Thursday, August 13, 2015

Midsummer Festival, Wandering Up as Far as the Monastery



Midsummer Festival, Wandering Up as Far as the Monastery
By by Su Tung-P'o

Translated from the Chinese by David Hinton


I was going wherever I happened to go,
giving myself over to whatever I met

when incense drew my recluse steps to
mats spread open and pure, tea poured.
Light rain delayed my return, quiet
mystery outside window lovelier still:
bowl-dome summits blocking out sun,
grasses and trees turned shadowy green
Climbing quickly to the highest shrine,
I gazed out across whole Buddha-realms,
city walls radiant beneath Helmet Peak
and cloudy skies adrift in Tremor Lake.
Such joy in all this depth and clarity,
such freedom in wide-open mountains,
my recluse search wasn’t over when dusk
cook-smoke rose above distant villages.
Back home now, this day held in mind
shines bright and clear. I can’t sleep,
and those monks are sleeping awake too
sharing a lamp’s light in ch’an stillness

How often we wish to go wherever our feet take us and see whatever we wanted to see?
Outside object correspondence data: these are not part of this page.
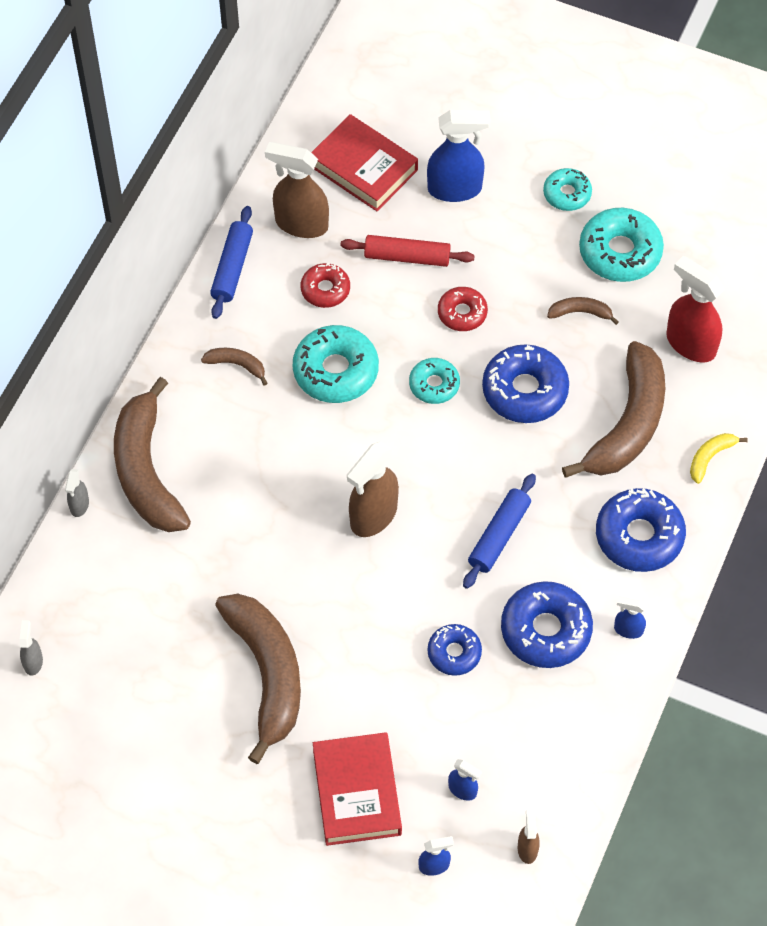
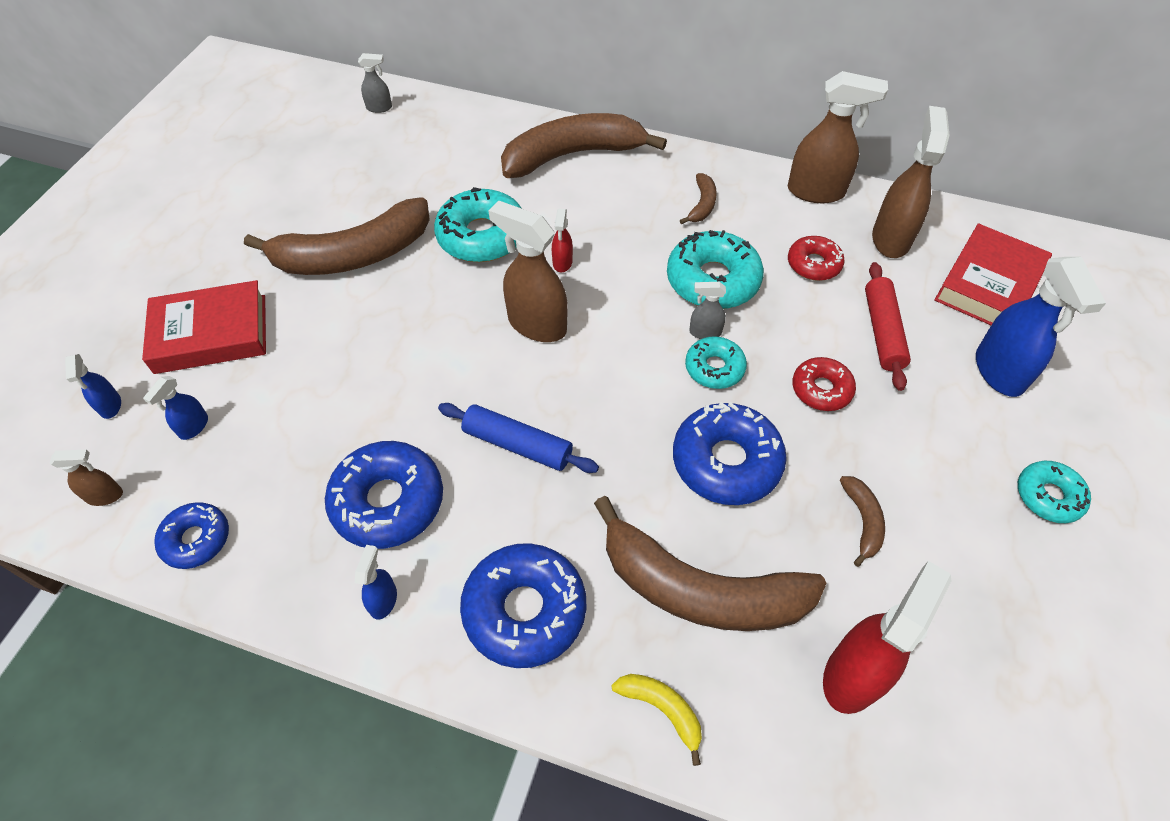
camera: 85 degrees right, 5 degrees down
(79, 505) = (533, 118): grey spray bottle -> grey spray bottle (704, 332)
(232, 268) = (816, 192): blue rolling pin -> brown spray bottle
(299, 490) = (562, 263): none -> red spray bottle
(454, 653) = (364, 409): blue donut -> blue donut (196, 539)
(620, 252) = (979, 568): turquoise donut -> turquoise donut (482, 236)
The poet has written this poem after such a solitary walk among a mountainous province. The joy of resting in a wayside tavern with tea and watching the surrounds, mountain peaks and Buddhist monasteries, its stillness serenity, are captured in all its richness in this poem. The reader senses as if he had taken a walk with the poet. The poet feels so energized and invigorated by what he has seen that he can’t even sleep when he is back home.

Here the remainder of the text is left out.